Hormone therapy after menopause
Hormone therapy with estrogen (often combined with progesterone) has been used for many years to help relieve symptoms of menopause and help prevent osteoporosis (thinning of the bones). This treatment goes by many names, such as post-menopausal hormone therapy (PHT), hormone replacement therapy (HRT), and menopausal hormone therapy (MHT).
There are 2 main types of hormone therapy. For women who still have a uterus (womb), doctors generally prescribe estrogen and progesterone (known as combined hormone therapy, or just HT). Progesterone is needed because estrogen alone can increase the risk of cancer of the uterus. For women who’ve had a hysterectomy (who no longer have a uterus), estrogen alone can be used. This is known as estrogen replacement therapy (ERT) or just estrogen therapy (ET).
Combined hormone therapy (HT): Use of combined hormone therapy after menopause increases the risk of breast cancer. This increase in risk is typically seen after about 4 years of use. Combined HT also increases the likelihood that the cancer may be found at a more advanced stage.
The increased risk from combined HT appears to apply mainly to current and recent users. A woman’s breast cancer risk seems to go back down within 5 years of stopping treatment.
Bioidentical hormone therapy: The word bioidentical is sometimes used to describe versions of estrogen and progesterone with the same chemical structure as those found naturally in people (as opposed to the slightly different versions found in most medicines). The use of these hormones has been marketed as a safe way to treat the symptoms of menopause. But because there aren’t many studies comparing “bioidentical” or “natural” hormones to synthetic versions of hormones, there’s no proof that they’re safer or more effective. More studies are needed to know for sure. Until then, the use of these bioidentical hormones should be considered to have the same health risks as any other type of hormone therapy.

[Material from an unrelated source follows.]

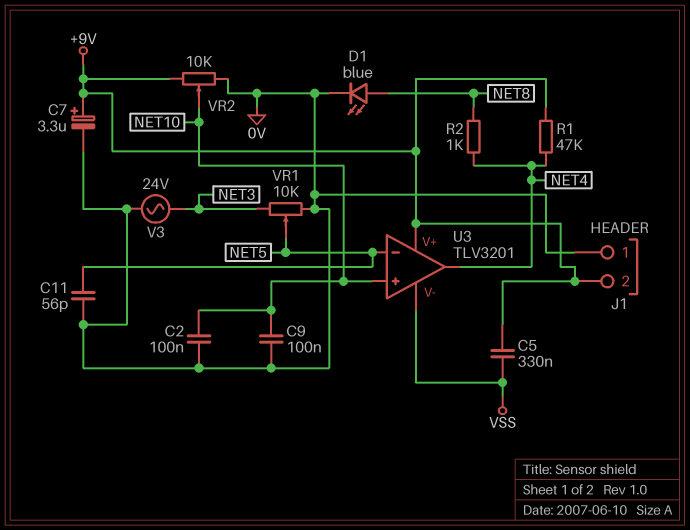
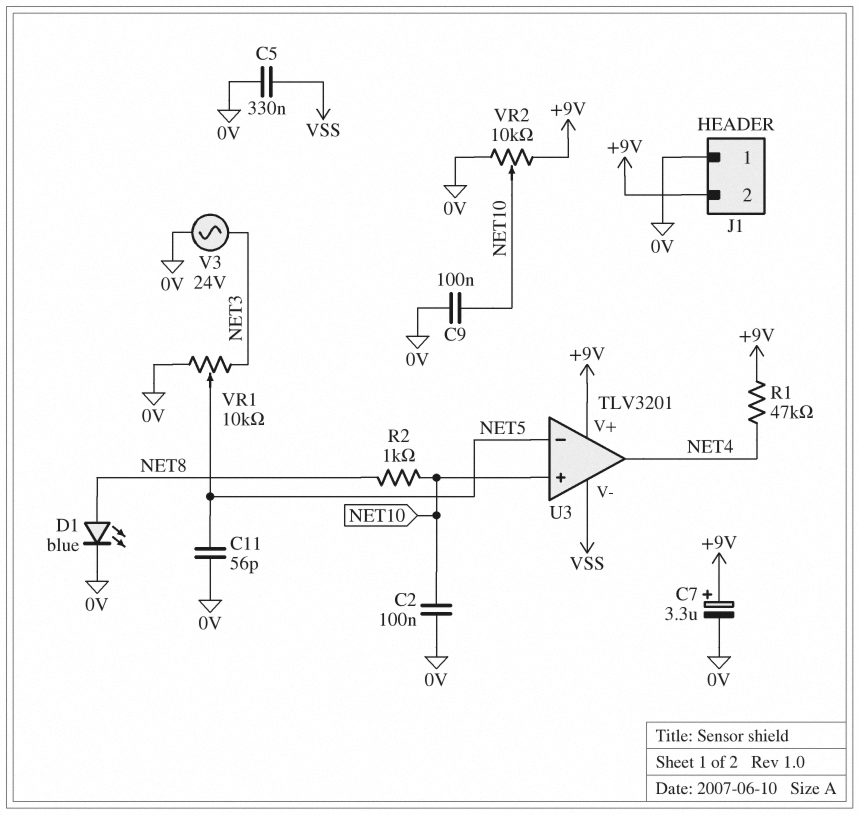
C5: 330nF (+9V, VSS) -> 330nF (0V, VSS)
R2: 1k (NET4, NET8) -> 1k (NET8, NET10)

Estrogen therapy (ET): Studies of the use of estrogen alone after menopause have had mixed results, with some finding a slightly higher risk and some finding no increase. If ET does increase the risk of breast cancer, it is not by much.
At this time there aren’t many strong reasons to use post-menopausal hormone therapy (either combined HT or ET), other than possibly for the short-term relief of menopausal symptoms. Along with the increased risk of breast cancer, combined HT also appears to increase the risk of heart disease, blood clots, and strokes. It does lower the risk of colorectal cancer and osteoporosis, but this must be weighed against the possible harms, especially since there are other ways to prevent and treat osteoporosis, and screening can sometimes prevent colon cancer. ET does not seem to increase breast cancer risk, but it does increase the risk of stroke.
The decision to use HT should be made by a woman and her doctor after weighing the possible risks and benefits (including the severity of her menopausal symptoms), and considering her other risk factors for heart disease, breast cancer, and osteoporosis. If they decide she should try HT for symptoms of menopause, it’s usually best to use it at the lowest dose that works for her and for as short a time as possible.
Breast implants have not been linked with an increased risk of the most common types of breast cancer. However, they have been linked to a rare type of non-Hodgkin lymphoma called breast implant-associated anaplastic large cell lymphoma (BIA-ALCL), which can form in the scar tissue around the implant. This lymphoma appears to happen more often in implants with textured (rough) surfaces rather than smooth surfaces. If BIA-ALCL does occur after an implant, it can show up as a lump, a collection of fluid, swelling, or pain near the implant, or as a change in a breast’s size or shape.